Virginia [The Merrimack had been sunk previous to this engagement, had been raised, refitted as an ironclad, and rechristened the Virginia.] came on, inexorably, in slow motion, ignoring...fire from the shore batteries; drew abreast of Cumberland...and opening fire. ...Virginia's gunport blinked shut, and the big steamer came on; then the port-lid went up again, the black muzzle of the rifle reappeared, and a second shell was fired.

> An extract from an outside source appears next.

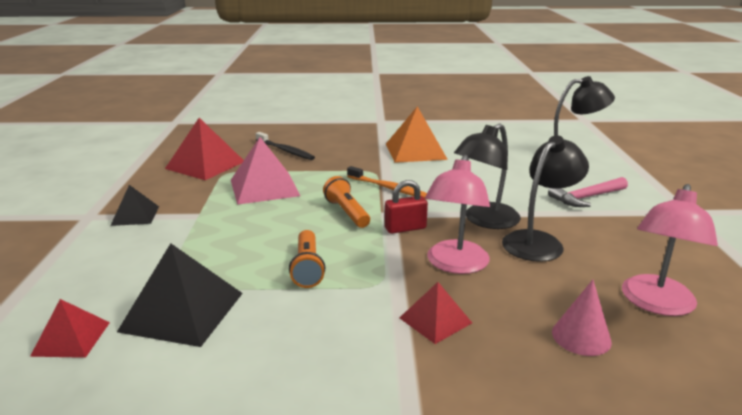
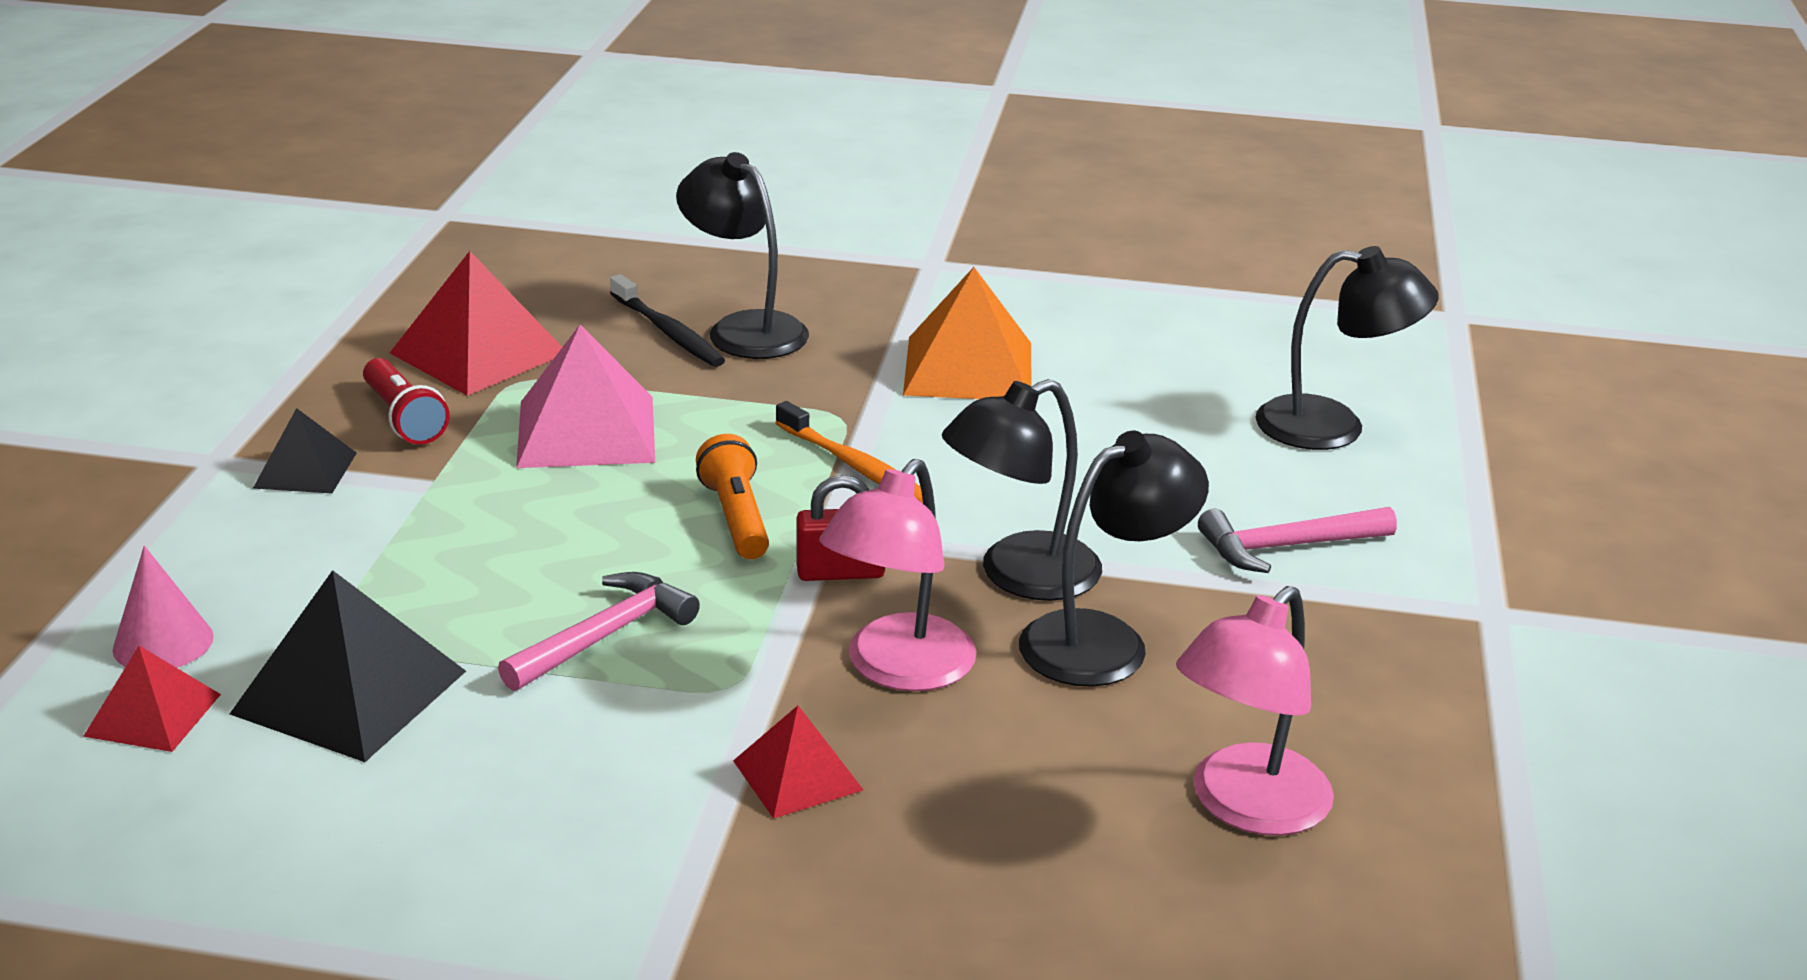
camera: 10 degrees right, 5 degrees up
(178, 191) = (404, 418): none -> red flashlight
(307, 268) = (605, 636): orange flashlight -> pink hammer
(317, 147) = (744, 329): none -> black lamp
(581, 336) = (1050, 846): pink cone -> pink cone (163, 643)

Making inanimate objects animate is a literary technique that makes the scene come alive for the reader.
...
Closer and closer came
Virginia, ugly and black and irresistible, coming in for collision; and at last, with a jarring, splintering crash she struck Cumberland in the starboard bow, breaking a huge hole below the waterline. For a moment the two ships hung together; then they broke apart, Virginia's iron beak was wrenched off, and water came surging into Cumberland's orlop deck in a torrent. 

Virginia moves with the day, lazily, inevitably. We feel the slow-building terror of this hideous, black thing slowly coming "closer and closer" to the men on the Cumberland. Catton uses technical terms with facility and unobtrusively. I have no idea what the hell the "orlop" deck is but the term does not distract, unlike, for instance, in show-off, literary manque Cormack McCarthy's use of archaic Southwest terminology in Blood Meridian. Catton is easy on the reader giving her a comfort that he is well-acquainted with these technical terms but not displaying them ostentatiously. Catton transports the reader there as in fine literature yet does not let his literary talent obscure his historian's mission. To end, Bruce Catton's trilogy is the defining history of the American Civil War and is written with the artist's brush. A masterpiece, it is the only work on the subject that should be read.